Project Gastronomía 2018: How Will We Eat in 2050?


PROJECT GASTRONOMÍA 2018: HOW WILL WE EAT IN 2050?


Here is what happened when foodies, industry professionals and scientists met in London to redefine the future of gastronomy using food as a vehicle of change.
Project Gastronomía 2018: How Will We Eat in 2050?

Thrillingly, it feels like a genuine breakthrough: a fully collaborative gastronomic symposium addressing the future of food and gastronomy as a vehicle for change at London’s Town Hall Hotel on the 18 April 2018.

Project Gastronomía is building a global network of multi-disciplinary eaters, organizations, as well as industry professionals who care about the future of their food system. Created in 2016 by representatives from the Basque Culinary Centre, IDEO, Azurmendi and Open Agriculture from MIT Media Lab, the project is seeking out creative ways by which we can cooperate globally to create a positive impact on a more sustainable, healthier and delicious future.



Introducing the symposium, Juan Carlos Arboleya, food scientist, manager of the Food Industry Programme and director of the Master in Gastronomic Sciences of the Basque Culinary Center, postulated that we are going to change our relationship with food. We are likely to live longer and food may become a luxury. Arboleya sees a future where technology, artificial intelligence, robotics will play a greater role in food and we will be more conscious of mindful eating.

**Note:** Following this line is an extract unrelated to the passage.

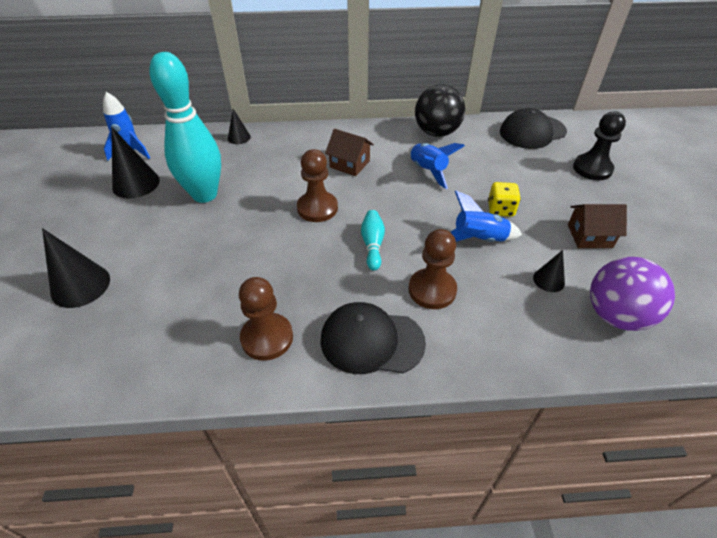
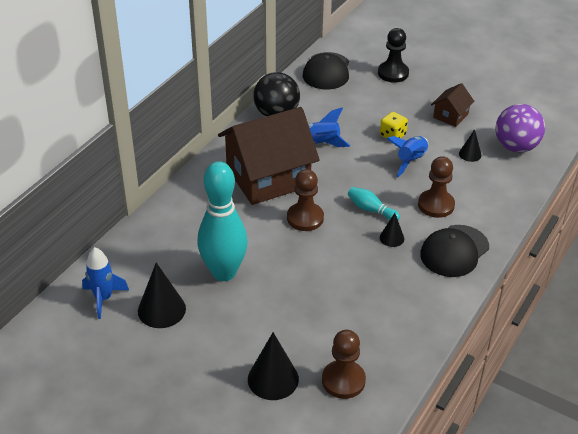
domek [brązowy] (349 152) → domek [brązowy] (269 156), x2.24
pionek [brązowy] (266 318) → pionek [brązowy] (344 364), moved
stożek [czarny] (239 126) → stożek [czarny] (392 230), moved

FOOD AS AN IMMERSIVE EXPERIENCE


Flavour is a construct of the mind: it is about smell, sight, sound, colour, music, as much as taste.Jozef Youssef, the creative force behind Kitchen Theory and associate editor of The International Journal of Gastronomy and Food Science was the first among the panel of experts to provide inspiration for a collective exercise on planning for the future. Multi-sensory design, Youssef explained, will likely become more important in giving us satisfying expectations from food in the future.

We are going to take a more scientific approach to hospitality to understand what encourages people to enjoy their food whether gastronomically or in hospitals, schools or care homes, he explained.

Youssef thinks giving a food a heightened sense of crunch, for example, would make it believable as a healthy, sustainable alternative to a food less available or less good nutritionally.



Creating a more immersive, connected and collaborative experience is for the interior and branding design agency founder Afroditi Krassa the future: “Diners no longer want a hushed experience, they want to be among the brigade, and the boundaries between restaurant and performance are getting blurred: it is educating, inspiring and tasty”.

Charlotte Catignani, R & D innovator with a PHD in Medicinal Chemistry working for Treatt in the flavour industry to spearhead open innovation. She sees the future in using technology to creative bespoke everyday healthy, sustainable, delicious eating choices.

BRING BIODIVERSITY TO THE TABLE


The role of chefs is likely to change, as more mechanical work is done by machines and robots. Will chefs become more involved in food optimization?

A chef specializing in bio-diversity, Virgilio Martinez introduced his doctor sister Malena Martinez with whom he has developed the Mater Iniciativa lab and the MIL restaurant in the core of the Andes.



The Martinez’s wonder at the sheer biodiversity of indigenous ingredients: 4200 potatoes, 1000 edible plants in the Amazon alone, 300 varieties of quinoa. In order to put his diners more in touch with the sheer diversity of products dependent on its micro-climate, Martinez has introduced a menu based on different altitudes from the jungle to the Andes served to only 20 guests. Speaking of how technology can be used to help agriculture, he recalled admiringly the drones used to look at soil types for different Peruvian crops.

Looking at the bigger picture, sustainable development advocate, Paul Newnham of the World Food Programme is adamant: “Our global goals need to be to end hunger and achieve food security. Practically, we need to attract more people into agriculture and reconsider what crops we grow that are good for farmers and people.”

FUTURE IN OUR HANDS


In groups of assembled gastromakers (journalists, academics, eaters, chefs), we were set the challenge of outlining how we would describe a person of 2050 and a product, service or new business model. The originality, creativity and sheer commonality of our ideas was astounding as was the fun we had in arriving at our persona and artefact of the future. An element of wearable monitoring of appetite and nutrition were part of every pitch.



Similarly, awareness of the problems of insularity and loneliness with distance working culture increasingly the norm were addressed with greater provision for commonality in the shopping, cooking and eating. A “Dinecraft” app as a way for older singles to shop locally, meet, cook and eat together, vied with a high tech toothbrush that would ascertain bespoke nutritional needs, “read” the fridge and guard against over-eating was ingenious. Addressing the whole picture, a GHS Green Habitat Spacewith living walls fed via fishtanks and almost kibbutz-like sharing of skills, gardening, dining, waste disposal and household/parenting was more utopic.

Throughout the day, we certainly felt as if we were helping the seeds of change. The next step? The future is not what it used to be, it’s clear. Project Gastronomia will report back the findings of the symposium to rethink a better future.